Our source of the information which has facilitated the probe into the activities at Ocean Park is not motivated by malice. The fight is for the animals which are the helpless ones in the face of inept management. We hope that after coming under the microscope of the public, the management at Ocean Park will move quickly to implement best practices to ensure that the welfare of the marine life is efficiently managed. If there is any hesitance to believe that we are not in possession of the evidence to support our claim, we regretfully have to write that the mortality reports make for unhappy reading.
What Is happening To The Wild Life At Our Lone Ocean Park?
Ocean Park Head Curator Refutes Accusation Of Abuse Of Marine Life Making The Rounds In The Blogosphere
so who is telling the truth?
Sounds to me like the original accusation only had the facts partially right. There may be bad things going on at the marine park but this particular accusation has lost some credibility in my eyes. Their responses don’t give numbers or any new evidence and in the absence of any such I’d be more inclined to believe the park – particularly since the writer states above that they are “against keeping marine life in captivity”. Show me mortality rates vs. equivalent international aquariums and I’ll be first on the picket lines…
Forgive me James but what you said doesn’t make a lot of sense. First of all the writer isn’t responding to anything, he seems to be asking questions in an attempt to clarify Ocean Park’s response to the original article. Secondly, what new evidence do you need – did you even read the first article? Ocean Park responded to one of his numerous claims about the deaths of the fish at the Park and that was to say that a robber tried to steal fish from the Gourami tank and it jumped out!
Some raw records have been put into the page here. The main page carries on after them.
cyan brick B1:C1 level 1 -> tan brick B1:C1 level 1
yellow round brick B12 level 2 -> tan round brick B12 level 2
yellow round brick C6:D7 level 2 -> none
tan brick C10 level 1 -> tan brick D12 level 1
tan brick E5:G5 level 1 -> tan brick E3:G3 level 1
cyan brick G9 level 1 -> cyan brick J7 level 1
Short of a police report, I won’t believe that story anyway since Ocean Park’s entire response seemed to be a typical, purely cosmetic, Barbadian corporate response to criticism. And thirdly, from what I understand, the writer is “against keeping marine life in captivity” but since he must realise that his position doesn’t carry much weight and the fish will continue to be kept in captivity despite what he feels about it, he’s offering suggestions in an attempt to have less fish die at the park. Maybe I’ve been on-line reading for too long but “show me mortality rates vs. equivalent international aquariums” doesn’t make any sense to me. So when we getting together to make the picketing signs?
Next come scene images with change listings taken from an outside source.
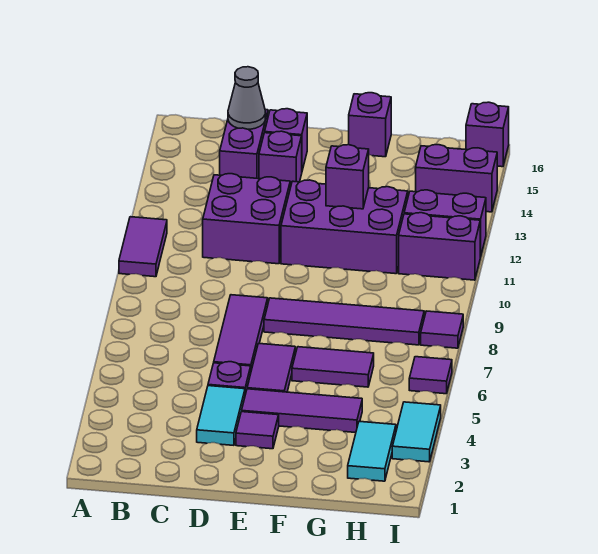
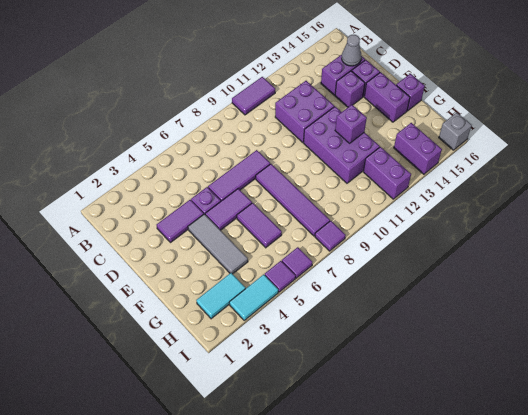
cyan tile D3:D4 level 1 -> purple tile D3:D4 level 1
purple tile E3 level 1 -> purple tile I5 level 1
purple tile E4:G4 level 1 -> grey tile E4:G4 level 1
purple brick H11:I11 level 1 -> purple brick E15:F15 level 1
purple brick I16 level 1 -> grey brick I16 level 1

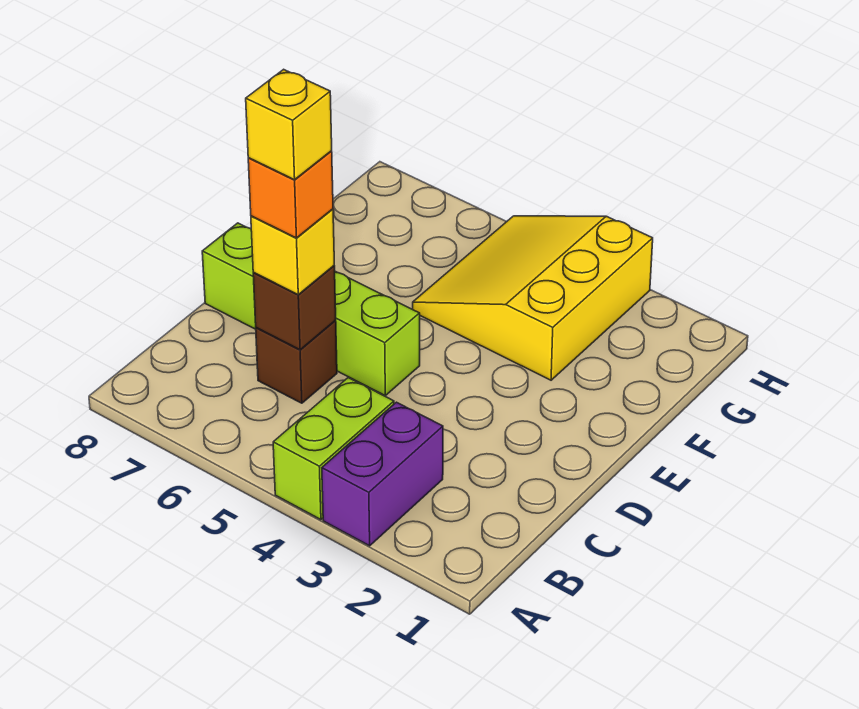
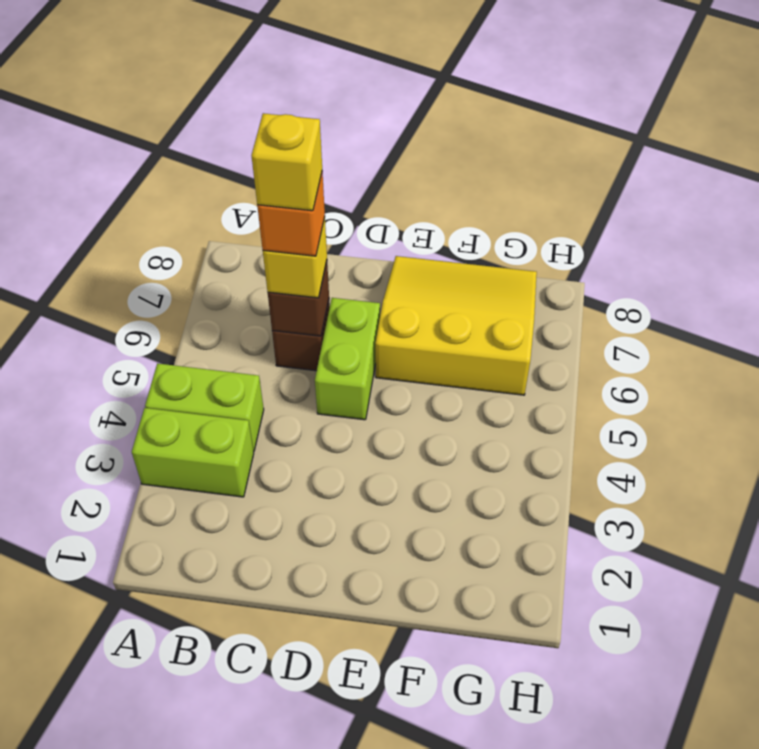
purple brick A3:B3 level 1 -> lime brick A3:B3 level 1
lime brick D5:D8 level 1 -> lime brick D5:D6 level 1
yellow slope F3:H5 level 1 top 3 -> yellow slope E6:G8 level 1 top 6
I have friends at Ocean Park and the things that have been going on there since the first article appeared on The Bajan Reporter’s blog makes me believe every word of that expose. If Ocean Park were in fact innocent why then would they find it necessary to hold a general meeting stating that someone in the organization was leaking information? Why would a list be made up of people who are no longer allowed on the premises of the park? And why would the employees’ personal calls be disallowed (even although humans have a bad tendency to, at the end of any given day, remember what has transpired during that day especially when that includes the death of 8 southern sting rays)? I’ve also heard talk of a confidentiality clause which workers will now be required to sign. What Ocean Park really needs to do is to invest in brain washing techniques and lie detector tests for the employees so that they can root out the ones who have the type of conscience that makes them willing to tell the truth about what’s really been going on at the park.
We agree that there are enough unexplained activities at the Ocean Park to warrant an investigation. To satisfy James we have provided links one two three to copies of mortality reports and we can assure everyone that there are many more reports which we have been supplied to demonstrate that we cannot ignore the events at the marine park.
Exactly what I wanted to see. I have no marine experience and therefore no idea whether these reports show that Ocean Park is in bad or good shape. Still, logically speaking the numbers on them suggest that there needs to be an investigation. I wonder if Mr. Hird can explain…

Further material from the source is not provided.